The rest of the article deals more with the culture and practises used at Loop54 to enable a high rate of innovation. For example, there’s a focus on fast prototyping, because it’s hard to know when you get relevance right.

Since we don’t have concrete proof that the things we do are right or wrong, we need to remain flexible in the face of diffuse evidence over a long period of time. This means it is critical to make it easy to experiment, because cheap experiments lead to flexibility in technical direction.

One of the things that accommodate this is the design of the software itself.

Loop54 has from the start had a modular architecture, with a configuration system that is capable of rewiring most of the program logic without a single line of code. […]

Most of the feature development is done by a small team of product specialists, i.e. experts on Loop54 configuration – not because they have any sort of privilege within the organisation, but because they are intimately familiar with the requirements of many customers, as well as what the competition looks like. When they have ideas, they can create prototypes for even relatively large features in the span of hours to a few days

Of course, such prototypes are not well built, and eventually they will need to be integrated properly.

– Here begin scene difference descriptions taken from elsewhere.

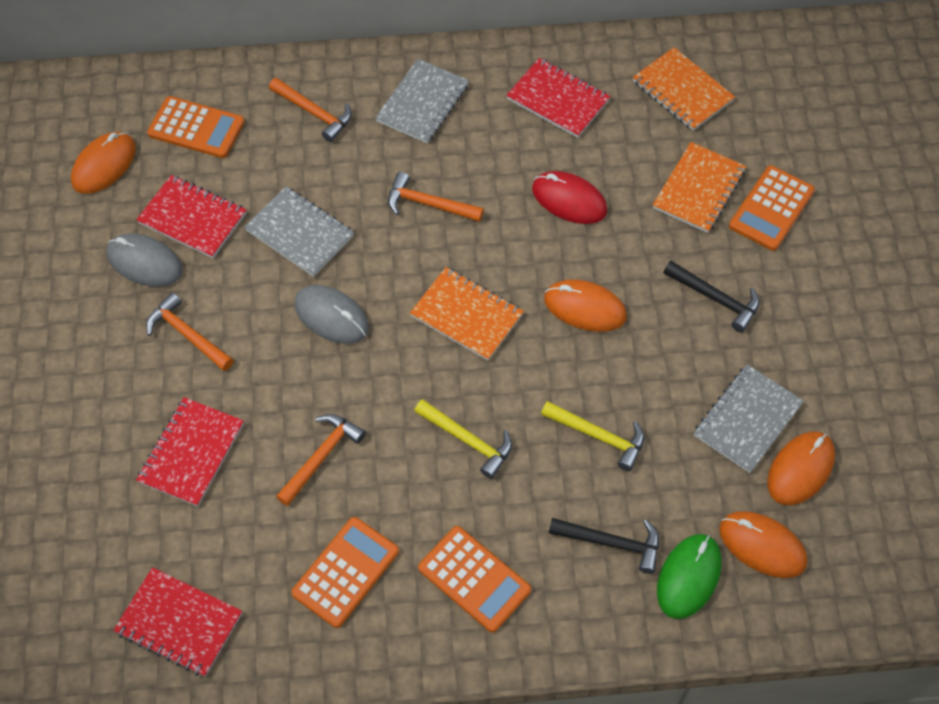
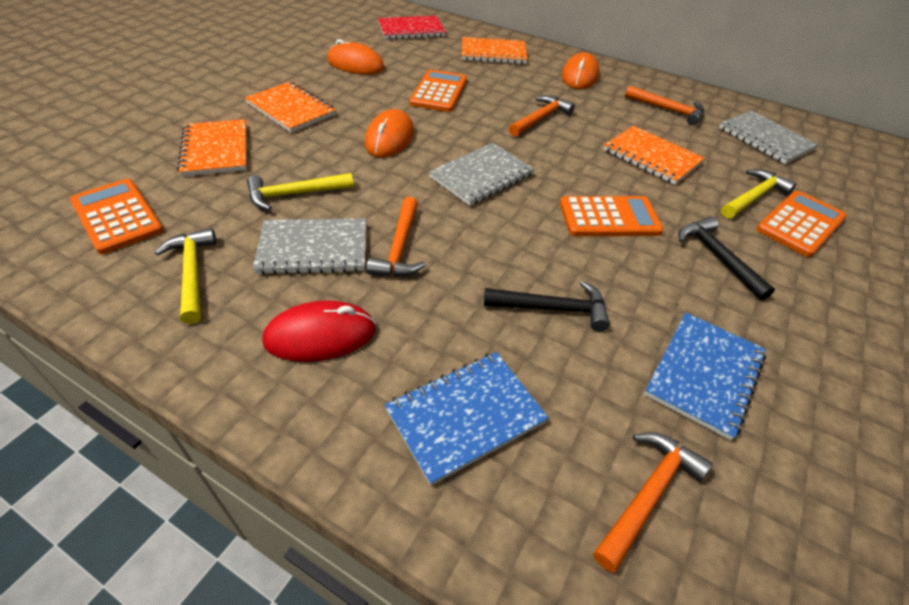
blue notebook: 0 -> 2
green mouse: 1 -> 0
grey mouse: 2 -> 0
orange mouse: 4 -> 3
orange notebook: 3 -> 4
red notebook: 4 -> 1
yellow hammer: 2 -> 3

Once a prototype seems successful, the software engineering team helps build the feature into Loop54 in a way that optimises performance, future maintenance demands, and can be rolled out to every customer that benefits from it. This takes significantly longer – on the order of days to months, which is why it’s important to do only for ideas that appear successful.

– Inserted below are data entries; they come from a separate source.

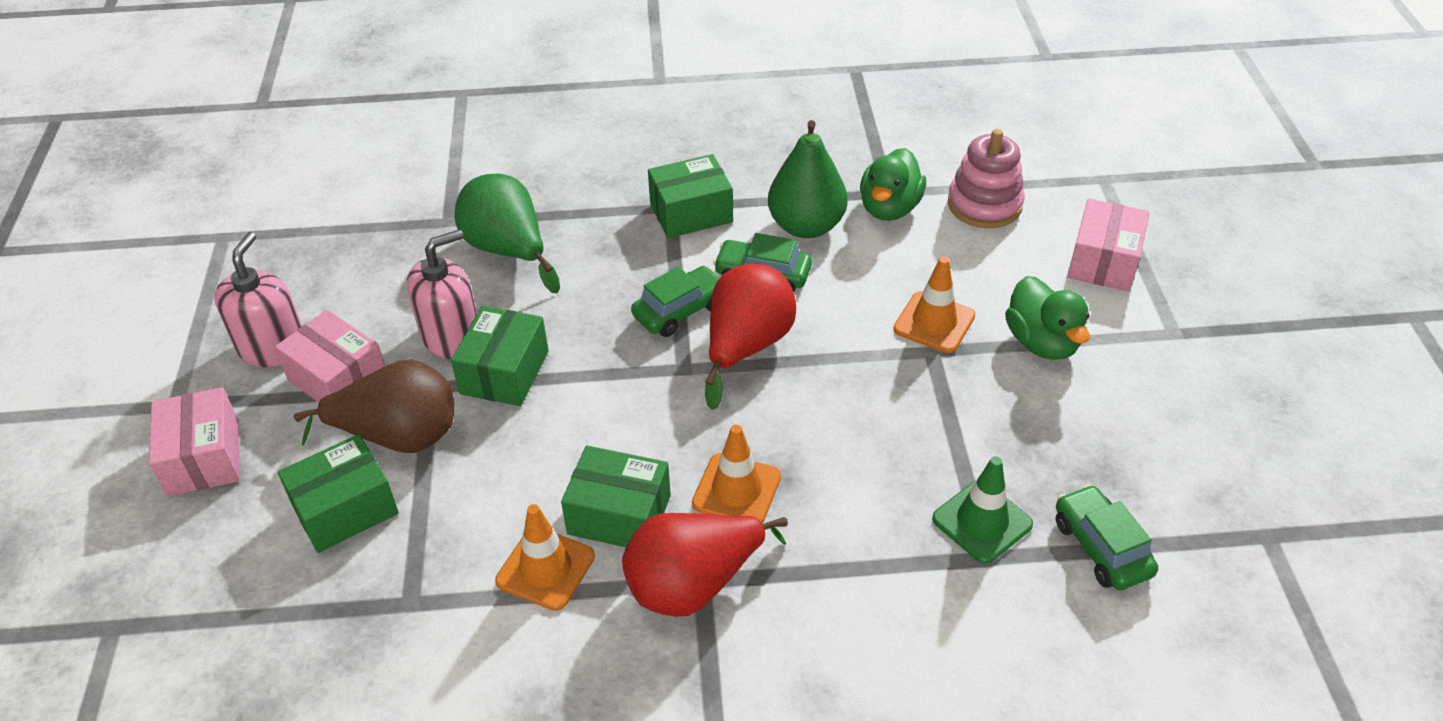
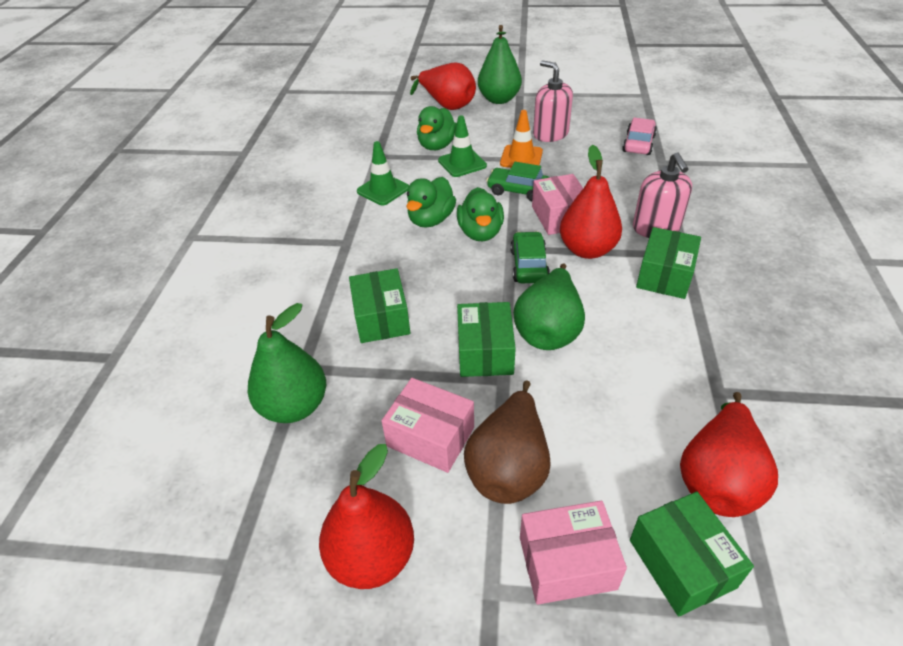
green car: 3 -> 2
green duck: 2 -> 3
green pear: 2 -> 3
green traffic cone: 1 -> 2
orange traffic cone: 3 -> 1
pink car: 0 -> 1
pink stacking toy: 1 -> 0
red pear: 2 -> 4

I also write a little about keeping software engineers lightly loaded for quick response times, peer review, maintaining high quality code so that the code that does exist serves as reliable building blocks for non-programmers.

Then comes an interesting bit on simplicity, which I will just quote in full.

When people are introduced to the technical details of how Loop54 works, it is common for them to ask, “Why do you not do popular thing X?” or “Have you tried research idea Y?” This is a fair question, because at every level, Loop54 can seem technically primitive. There are three reasons for this apparent lack of sophistication:

  • Reliability. It is our experience that sticking with tried-and-true mechanisms where possible means there are fewer surprises when components are integrated with each other, and it is easier to troubleshoot the problems that do occur.
  • Simplicity. The unsophisticated is usually simpler and makes it easier to achieve high quality, with the benefits already discussed.
  • Differentiation. Many of the ideas that are published are those that our competition has a head start on, either because a competitor was the one to publish the result, or because a competitor has more resources to spend on achieving the desired result. A recurring theme when choosing which way to take the product has been to avoid replicating what our competition does, and instead find out how we can complement or improve on what they are doing.

Those were all the things I wanted to highlight. Feel free to read the entire piece if you’re curious about the rest!

Postscript

Note that Loop54 was acquired by FactFinder a couple of years ago. Some of the above qualities in terms of software engineering have changed under the new management – which contributed to my leaving the company. I still believe the product is the best of its kind out there.